Max Lenail was reported missing after he went to a park for a run on Friday, according to news reports in San Diego. San Diego authorities asked for the public’s help in finding him Saturday.
More than 1,000 people joined a sheriff’s search-and-rescue team to scour Mission Trails Regional Park for signs of Lenail before hikers found his body in some water, according to KSWB-TV.
“He knew the wilderness, but he probably slipped and then hit his head and died of a combination of head trauma and hypothermia,” his father, Ben Lenail of Palo Alto, told the news station. “The best way to describe it is a freak accident.”
“He was a very seasoned athlete and outdoorsman, and that was a huge part of his life — rock climbing, bouldering, running,” he said.
The Paly graduate, son of Ben Lenail and Laurie Yoler, was a pre-med student at Brown University and was set to get his degree in May.
“He had an incredibly generous, caring nature and he was going to spend decades healing and helping other human beings,” Ben Lenail said.
On Facebook, Max Lenail was remembered warmly.

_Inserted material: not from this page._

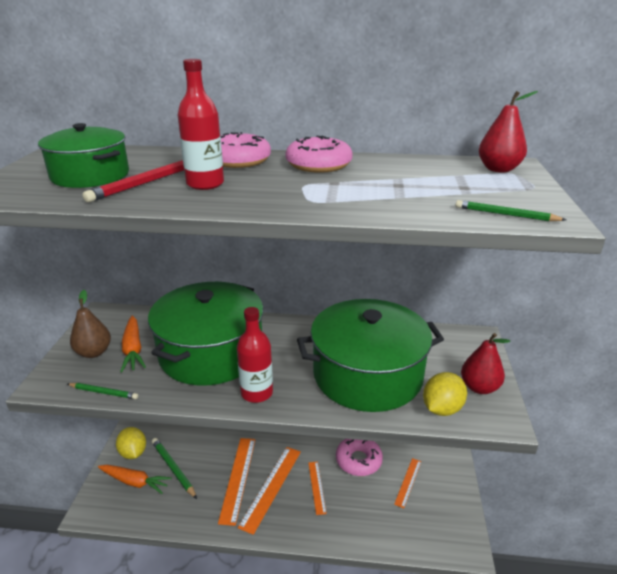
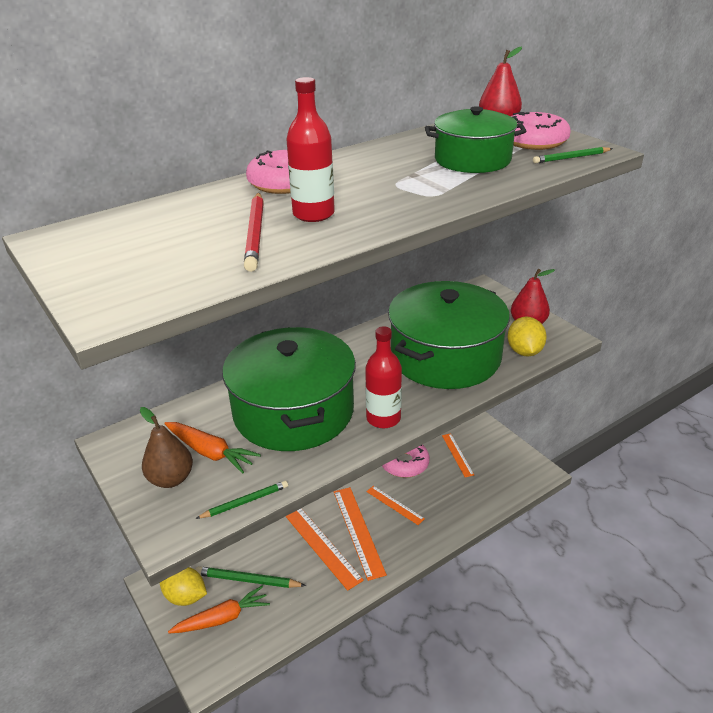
camera: 40 degrees left, 5 degrees up
(90, 175) = (176, 249): green pot -> green pot (472, 160)
(318, 164) = (364, 163): pink donut -> pink donut (534, 141)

“Max was an incredible, generous, kind, loving spirit,” wrote Maryanna Saenko. “I am so grateful for the opportunity to have known and admired him. He was an amazing cook, a brilliant climber, a kind friend and he was also a boy with a dog. A boy who loved that dog very much, and was in turn loved by that dog. Hazel misses you Max. We all do.”
“You will live on through those who loved you, knew you, grew with you and learned from you,” wrote Bailey Ash. “Your light will never stop burning in us.”
“This afternoon, it is hard for me to put my feelings into words,” wrote David Lipsitz, an admin with the San Diego Hiking Society, on Facebook. “As many of you know, today (Saturday) our community tragically lost a fellow hiker and adventurer, Max Lenail at the age of 21. This devastating death in Missions Trails Regional Park, right in many of our backyards, has sent shock waves through our local hiking world. While there will be time in the future to process this loss, I wanted to express a message of love and admiration.”
Lipsitz said more than 1,000 people helped in the search on Saturday.